Il est certainement l’auteur de comics / romancier / magicien le plus influent de sa génération. Offrant une vision inédite des super-héros et de la société américaine dans Watchmen ou inspirant malgré lui le mouvement contestataire Anonymous avec son sublime V pour Vendetta — entre autres chefs d’œuvre tels que Promethea, La Ligue des Gentlemen Extraordinaires ou encore From Hell —, Alan Moore est un artiste brillant, qui se fait volontairement très rare dans les médias.
Mais, à l’occasion de la sortie française de Jérusalem, son dernier roman de plus de 1200 pages, le natif de Northampton, au Royaume-Uni, a accordé un entretien à Jérôme Schmidt, fondateur des éditions Inculte et documentariste pour Arte.
L’interview prend la forme d’une web série documentaire, Dans la tête d’Alan Moore, accessible sur le site de la chaîne franco-allemande. L’occasion de partager, notamment, son point de vue sur les Anonymous ou encore sur les technologies de l’information.
A pour Anonymous
Concernant la réutilisation du masque de Guy Fawkes — symbole porté par le personnage de V — par le mouvement hacktiviste, Alan Moore prend une certaine distance : « Anonymous et l’adoption en masse du masque de V pour Vendetta ne sont apparus qu’après la sortie d’un film que je n’ai jamais voulu voir, avec lequel je ne veux pas être associé et dont j’ai demandé de retirer mon nom. » Il faut dire que Moore a toujours été opposé aux adaptations de ses œuvres au cinéma, tout le propos de chacune d’entre-elles ayant été, à ses yeux, totalement dénaturées par leurs passages sur grand écran.

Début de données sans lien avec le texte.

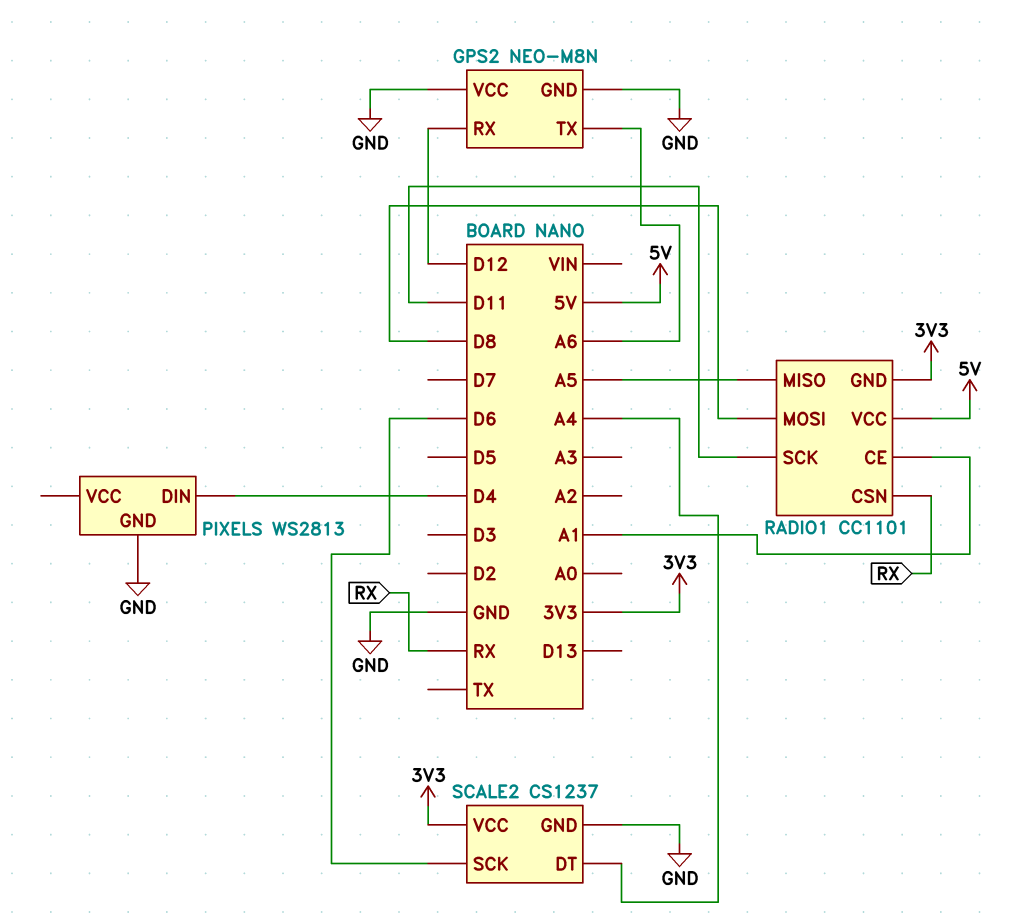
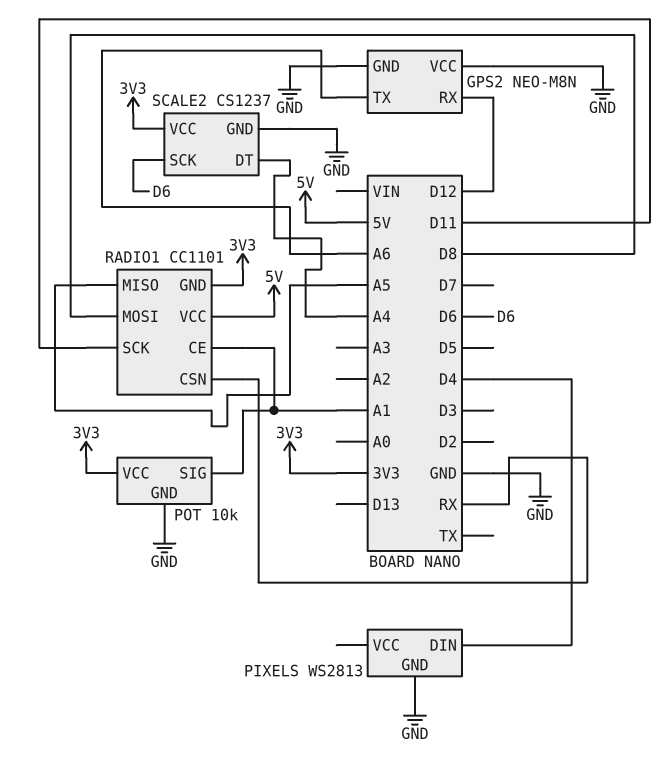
POT: none -> 10k
POT pin GND: none -> GND
POT pin SIG: none -> A1
POT pin VCC: none -> 3V3

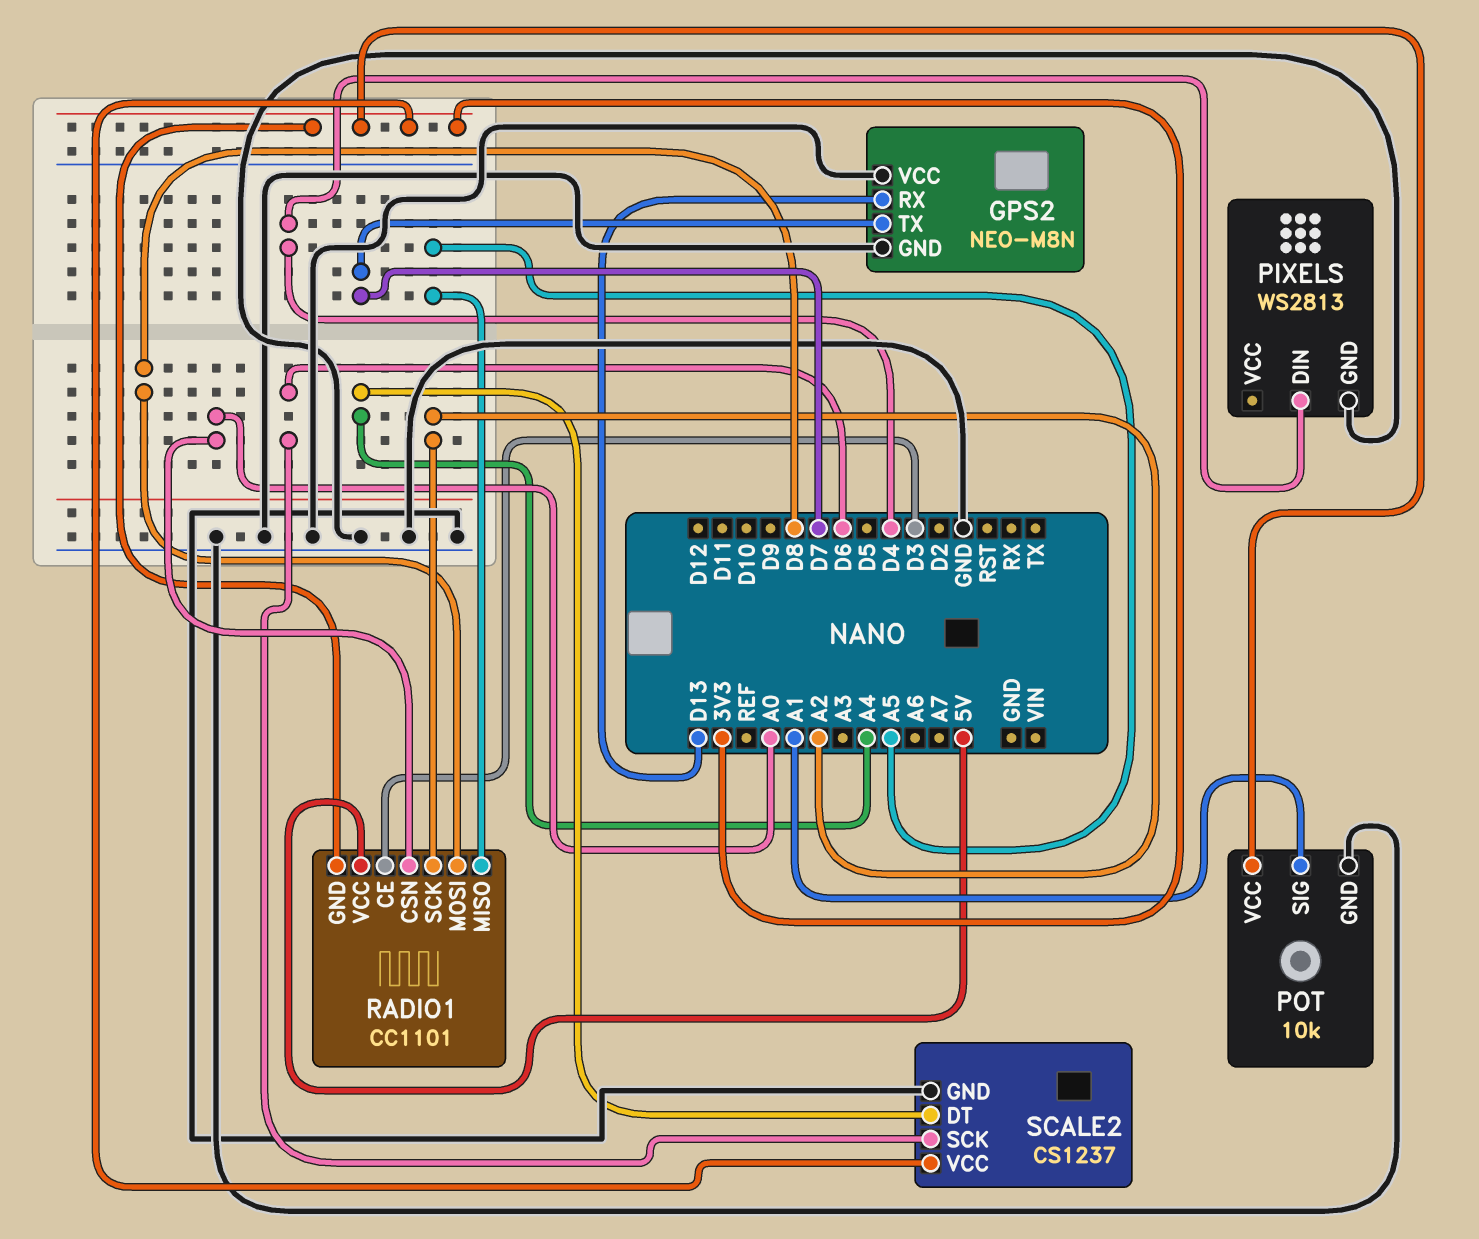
GPS2 pin RX: D12 -> D13
GPS2 pin TX: A6 -> D7
RADIO1 pin CE: A1 -> D3
RADIO1 pin CSN: RX -> A0
RADIO1 pin SCK: D11 -> A2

Le scénariste anglais ne possède même plus de copie de sa création chez lui, comme un ultime signe d’une distanciation avec ce qu’elle est devenue mais aussi pour ne pas garder de vestiges de ce qu’ils qualifient « d’amitiés brisées » et de « propriété intellectuelle volée », faisant références aux dessinateurs comme David Lloyd ou Dave Gibbons, qui ont donné leur aval pour les adaptations au cinéma, tout comme l’éditeur DC Comics, d’ailleurs.
Sur les actions du mouvement, Alan Moore refuse logiquement de les soutenir intégralement mais se dit malgré tout « content que des mouvements contestataires utilisent une imagerie marquante, car cela donne un certain romantisme et un aspect dramatique à leurs luttes. » Cependant, l’auteur conclut avec une pointe d’ironie en rappelant que « si j’ai toujours refusé le moindre centime des produits dérivés de ce film indigne, tous ces masques officiels de V pour Vendetta rapportent des fortunes à des multinationales. »
Un regard inquiet sur les technologies de l’information
Autre sujet abordé lors d’un des huit épisodes de cette série documentaire : les technologies de l’information et leur perception par les peuples à travers le monde. « Pendant la Renaissance, la quantité totale d’information acquise durant les millénaires précédents a doublé. Puis, elle a doublé a nouveau en quelques centaines d’années. Encore une fois dans les années 60/70. Désormais, l’information double en moins d’un an. Il y aura un moment où l’information doublera chaque seconde. »
Une accélération due selon lui aux nombreuses innovations technologique des décennies écoulées et notamment avec l’essor du web : « Une technologie comme Internet abolit le concept de géographie physique car la distance n’a plus de sens, les frontières nationales ne veulent plus rien dire. Elles ont perdu tout intérêt. »
Une projection effrayante qui, toujours selon l’auteur de Watchmen, peut faire peur à des gens qui en viennent à « désespérément essayer de revenir en arrière, à une époque où ils comprenaient — ou pensaient comprendre — ce qui se passait. » Une peur et un phénomène de repli, aussi bien politique que religieux, qui seraient les racines du renouveau du fondamentalisme et du fascisme : « La nostalgie et le ressentiment sont les deux ingrédients qui mènent le plus directement au populisme et au fascisme qui pullulent dans les esprits de nos société modernes » affirme-t-il, en référence à Trump et au Brexit, notamment.
Dans la tête d’Alan Moore ne se limite pas qu’à ces deux seuls sujets, chaque épisode traitant d’une des passionnantes facettes de l’écrivain anglais. De son point de vue sur la contre-culture en passant par sa passion pour la magie, ses convictions politiques et son attachement à sa ville natale, Northampton, cette série est un petit bijou pour qui veut découvrir cet auteur complexe, passionnant et qui n’a certainement pas fini de nous éclairer de son talent.
L’intégralité de la série est disponible sur le site d’Arte. Si vous voulez un peu de rab de l’auteur, vous pouvez également jeter une oreille à l’heure d’entretien accordé à France Inter. Quant au roman Jérusalem d’Alan Moore, il est disponible en France, traduit par le romancier Claro et publié aux éditions Inculte.